20 Jahren Terrorismus – Terror und Bomben / Krieg

Die rasante Machtübernahme durch die Taliban in Afghanistan trotz 20 Jahre NATO-Krieg und Ausbildung einheimischer Truppen zeigen mir, dass ein generelles Umdenken hin zu einer Friedenspolitik mit ziviler Konfliktlösung und ohne Militär stattfinden muss.

Die Kritik über zu spätes Handeln greift zu kurz: Wir hätten uns niemals auf diese kriegerische Weise einmischen dürfen.

Das wurde mir bewusst, als ich mein Votum vom 20.9.2001 (kurz nach dem Einmarsch der NATO unter US-Führung) noch einmal las. Jawohl, das ist auch die Antwort für heute: Solidarität, Recht und Gerechtigkeit, Gewaltfreiheit! Dafür stehe ich auch heute noch!

Statement zu Terror und Bomben / Krieg

von Paul Gräsle, Sekretär für Gerechtigkeit, Frieden und Schöpfung der EmK in D. (28.10.2001) 

Je länger ich über die Terrorakte in den USA und die Reaktionen darauf in Form von Bomben und Bodentruppen nachdenke, desto mehr denke ich, dass drei Dinge zu tun notwendig wären.

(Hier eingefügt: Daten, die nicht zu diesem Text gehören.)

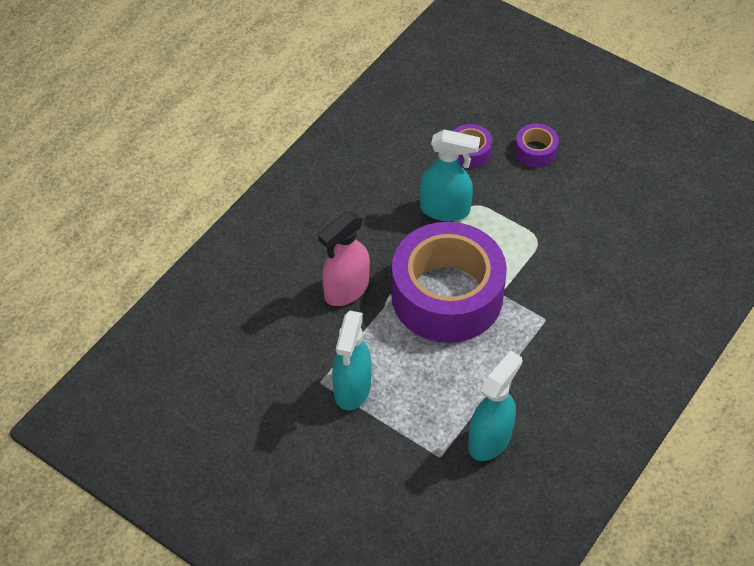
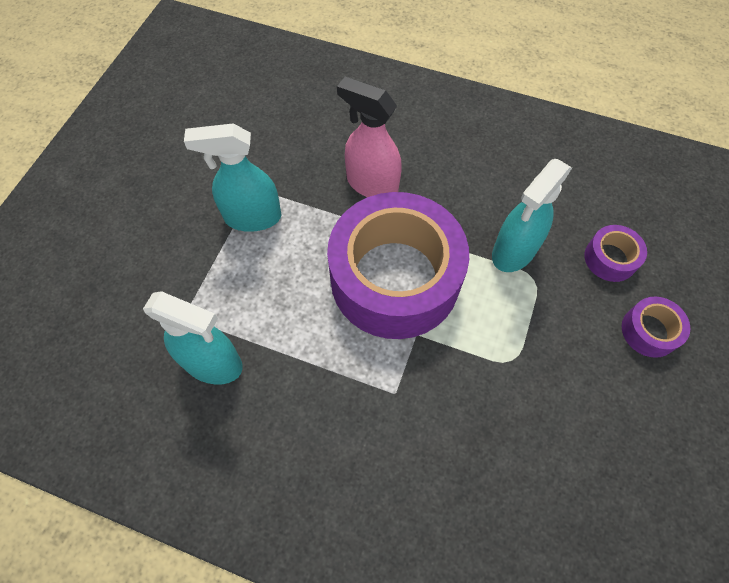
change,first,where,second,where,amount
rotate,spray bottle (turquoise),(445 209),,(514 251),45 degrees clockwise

  1. Solidarität allen Opfern von Terror und Gewalt!
    Als Rupert Neudeck von der Cap Anamur eine Woche nach dem furchtbaren Terrorakt in den USA von Afrika heimkam, sagte er: „Das Einzigste, was auf der Welt gut ist, ist die Arbeit für Menschen in tiefer Not, für Menschen, die in Gefahr sind zu ertrinken, zu verhungern, zusammengeschlagen oder gefoltert zu werden.“
    Alle Opfer von Terror und Gewalt sollen unsere uneingeschränkte Solidarität haben. Die Opfer von New York genauso wie die Opfer von Gewalt in Palästina, in Israel, im Irak, in Tschetschenien und vielen Ländern Afrikas. Menschen in Guatemala oder dem Tschad hängen genauso am Leben wie wir Deutschen oder US-Amerikaner. Die Präambel unserer Sozialen Grundsätze spricht vom „unschätzbaren Wert jedes Menschen“.
    Wer sich in der EmK für die Menschenrechte engagiert hat, galt eher als Außenseiter/in, häufig wurde ihm/ihr die Frage gestellt, ob dadurch nicht das Heil der Menschen vernachlässigt würde.
    Zu wenig haben wir uns in der Vergangenheit den Leiden der Gewaltopfer (ich zähle die Gewalt des Hungers dazu) zugewandt. Wir als Industrieländer haben in der Vergangenheit oft auch Gewaltregime unterstützt und mit ihnen Geschäfte gemacht, die Menschenrechte mit Füßen getreten haben
    Im Sozialen Bekenntnis unserer weltweiten EmK heißt es: „Wir sind bereit, mit den Benachteiligten unsere Lebensmöglichkeiten zu teilen“. Diese Solidarität müssen wir neu lernen.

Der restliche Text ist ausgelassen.